Leo's most obvious move would have been to send an army to seize the Pope. This is what emperor Constans II had done in the previous century, on the grounds that whatever a pope claimed he was, he remained a citizen of the Roman (Byzantine) Empire and was therefore still under the rule of law as implemented by that empire's holy anointed leader, to-wit, Leo. However, before Leo could deal with Rome, there was a rebellion in Ravenna in favour of a new emperor called Tiberius IV. The pope may have been in a religious rebellion against Leo but not a political one. Roman and Byzantine forces united and defeated Tiberius, killing him and sending his head to Leo as a dividend of their joint enterprise. Leo thanked Pope Gregory, though without restoring the church lands he had seized off him.
Reform and succession
Despite the general unpopularity of iconoclasm, the Byzantine Empire took surprising advantage of a weakening Umayyad Caliphate to make their frontiers more secure. The all-conquering Muslims were checked for the first time in 100 years. When Leo heard that the Frankish leader Charles Martel had beaten an Islamic army near Tours in 732, he sent a bottle of vintage retsina to his Christian friend.
Early on in his reign, Leo had made his one-year-old son Constantine V his co-imperial ruler and successor. Constantine grew into a big bully with a nickname 'Copronymus' (that is, 'shit name') after taking a dump in the baptismal font at his christening. Leo's daughter Anna had married Artabasdos, the same general who had helped him become emperor in the first place.

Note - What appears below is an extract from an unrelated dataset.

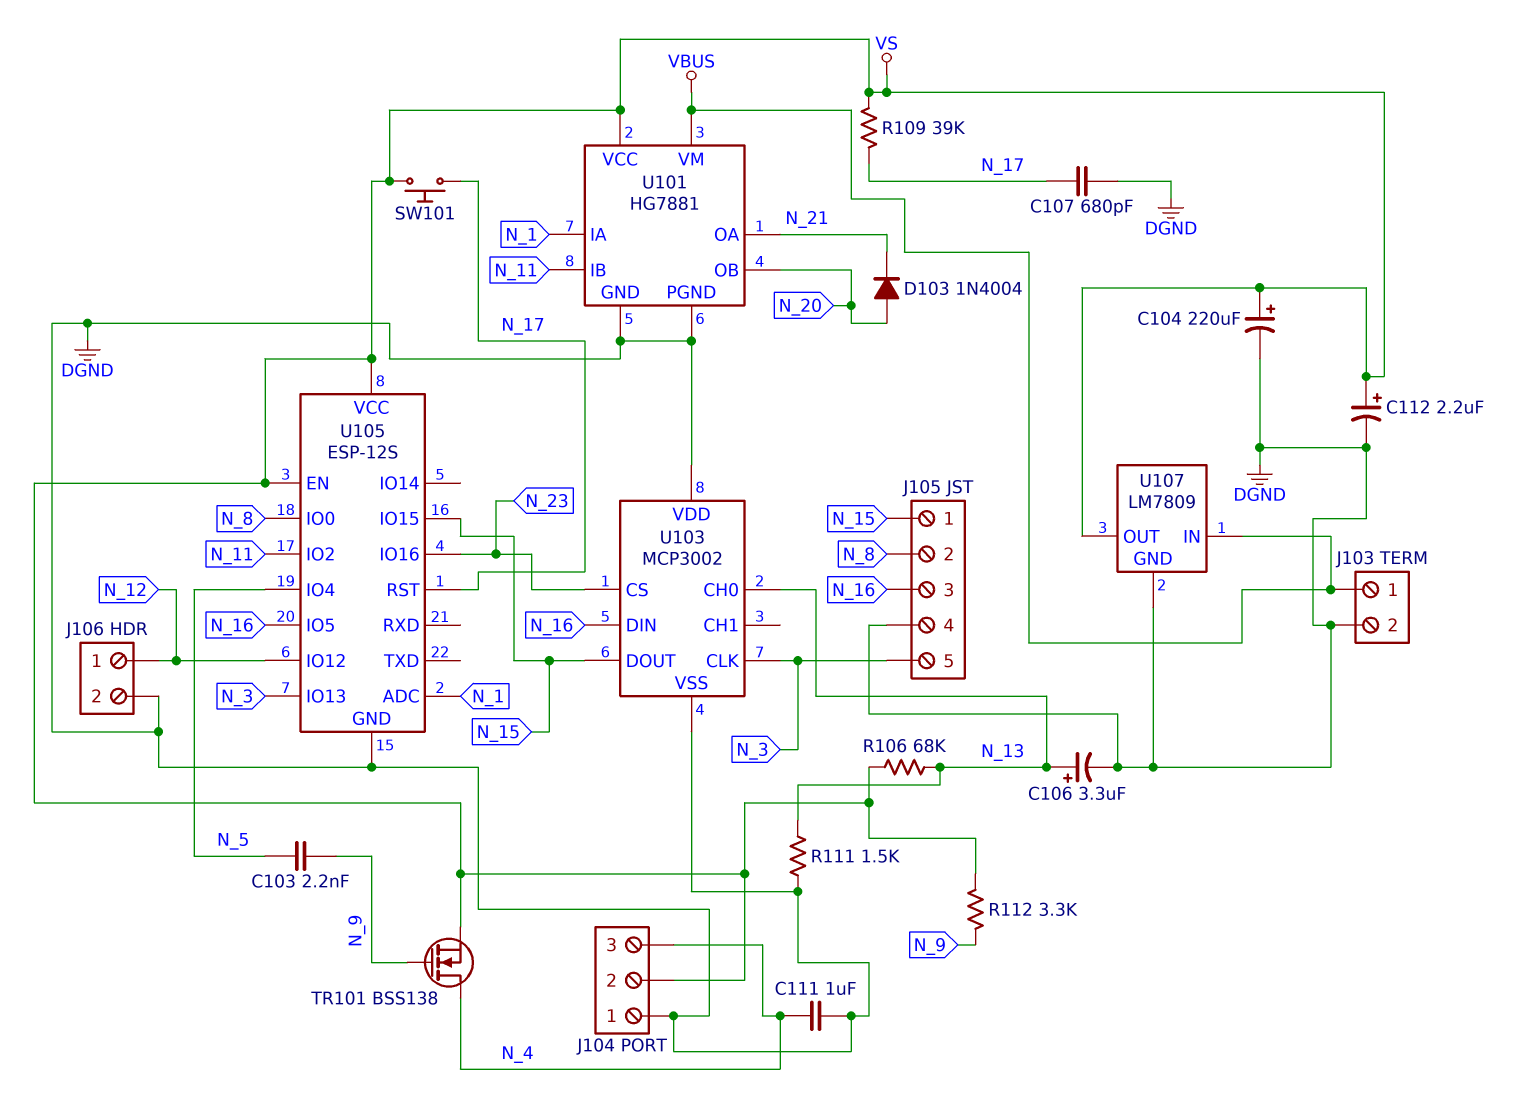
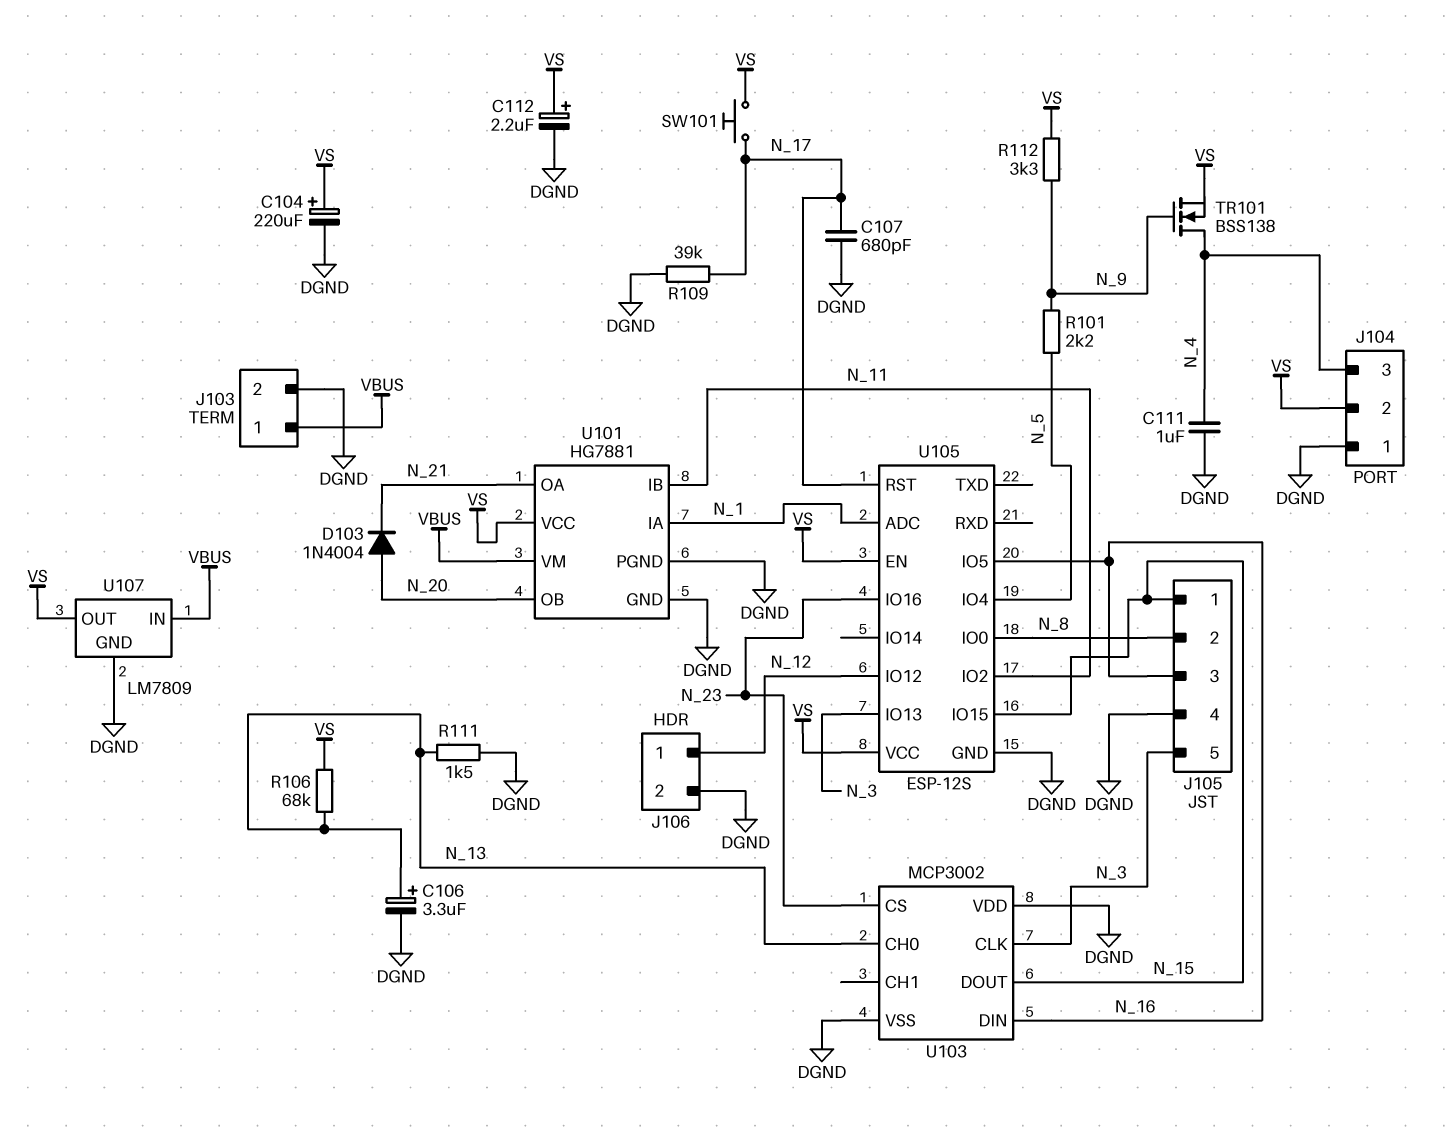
C103: 2.2nF (N_5, N_9) -> none
R101: none -> 2.2k (N_5, N_9)
R109: 39k (N_17, VS) -> 39k (DGND, N_17)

Artabasdos seemed to believe that Leo had promised him the throne over the claims of Constantine. Leo did nothing to resolve this, but instead died in 741.
Lovers of icons consider Leo an ally of the devil. However, outside the church, Leo is credited with success in keeping Constantinople from falling to Islam (or at least delaying it until 1453). Without this victory, Christian Europe would have been very different, if it had existed at all.
One other crucial development happened in this reign: The decoupling of the Papacy from the Byzantine Empire began. This was problematic for the popes. If they repudiated military support from Constantinople, who would help them against the Lombards? What would stop a future Lombard king treating a pope in the same way the emperors treated their patriarchs?
Now what was the address of those Franks in Paris?
- Germanus died in around 940, aged 106.